Design, Synthesis, Theoretical, Spectroscopic and Molecular Docking Studies of Ruthenium and Zinc Complexes and their Antimycobacterial Study

Abstract

The six mononuclear complexes of ruthenium and zinc viz. [Ru(bpy)2(HL1)]Cl (ML1), [Ru(bpy)2(HL2)]Cl (ML2), [Ru(bpy)2(HL3)]Cl (ML3), [ZnCl(H2O)HL1]Cl (ML4), [ZnCl(H2O)HL2]Cl (ML5), [ZnCl(H2O)HL3]Cl (ML6); bpy = 2,2′-bipyridyl, HL = substituted thiosemicarbazone: HL1 = Cl, HL2 = OCH3, HL3 = OCH2Ph) were synthesized and characterized by elemental analysis, IR, 1H and 13C NMR, UV-Vis and ESI-MS spectroscopy techniques.

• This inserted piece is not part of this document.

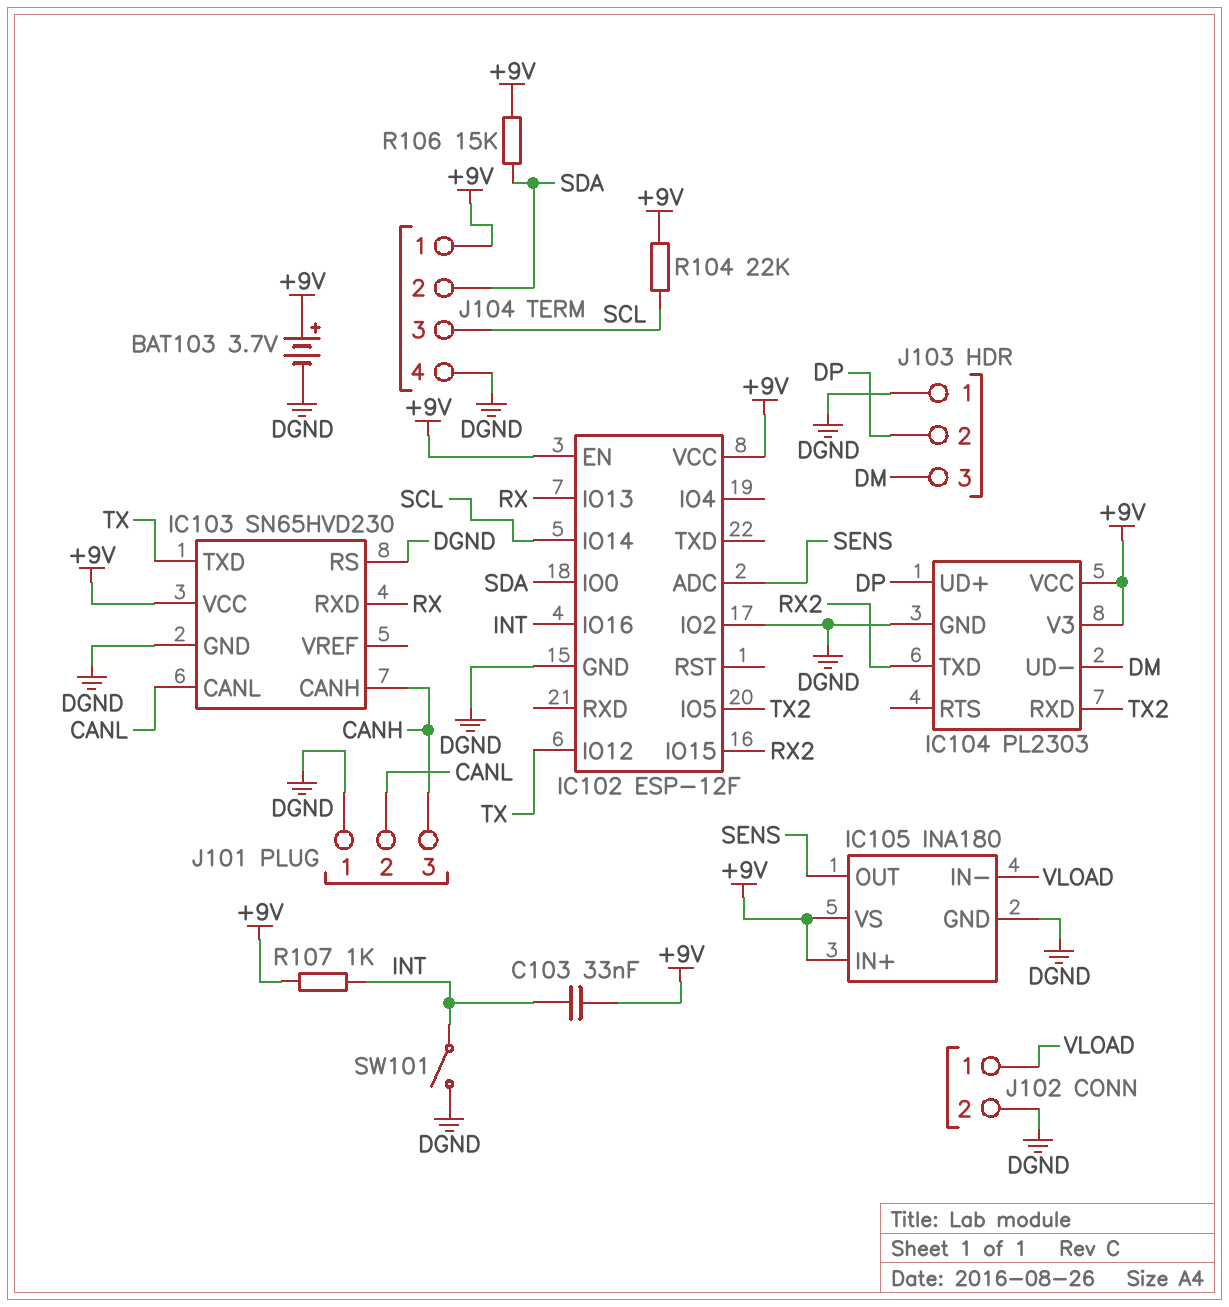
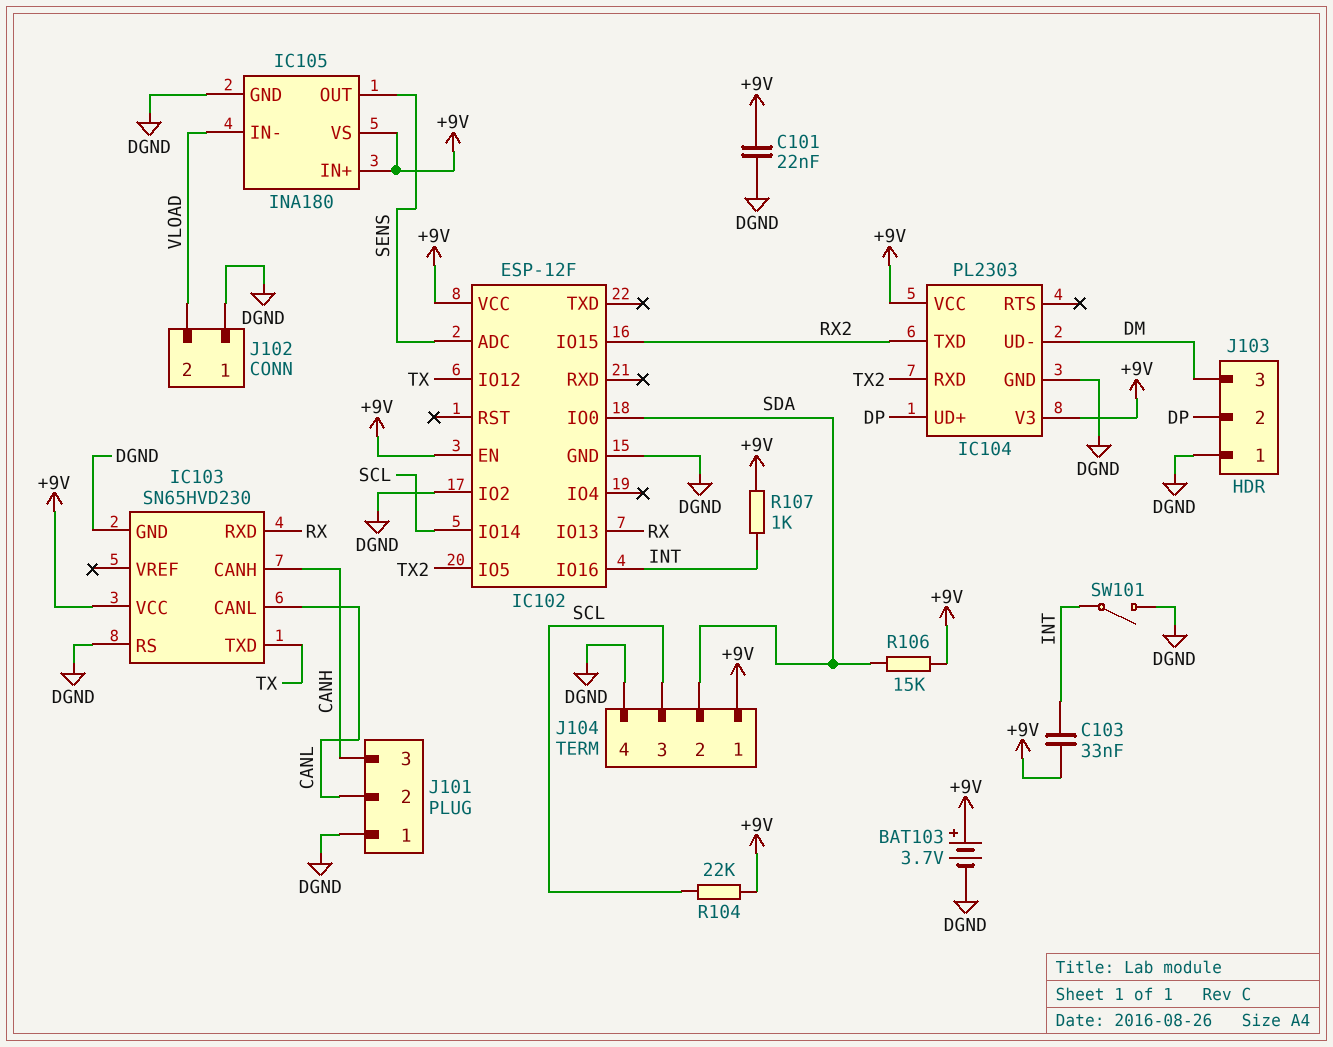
C101: none -> 22nF (+9V, DGND)
J102 pin 1: VLOAD -> DGND
J102 pin 2: DGND -> VLOAD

The gas phase geometries of all the complexes have been optimized by density functional theory (DFT). The antimycobacterial activity of all the compounds was performed initially at 100 μM concentration, followed by MIC determination studies with compounds, which showed 90% reduction in fluorescence intensity. In addition, molecular docking analysis was performed to know the interactions between complexes and their probable binding sites in penicillin binding protein (PBP2). The 90% reduction in fluorescence intensity of the mycobacterial cultures were observed with HL2, HL3 and ML3. The MIC determination study showed good inhibition of ML3 and HL3 treated cultures even at 25 μM concentration. The potential activity shown by HL3 and ML3 cultures shows to be promising compounds, which may be further optimized for improved antimycobacterial activity. Electronic properties and various reactivity descriptors have been determined theoretically and an attempt has been perform to establish the correlation between biological activity and these parameters for the concerned metal complexes.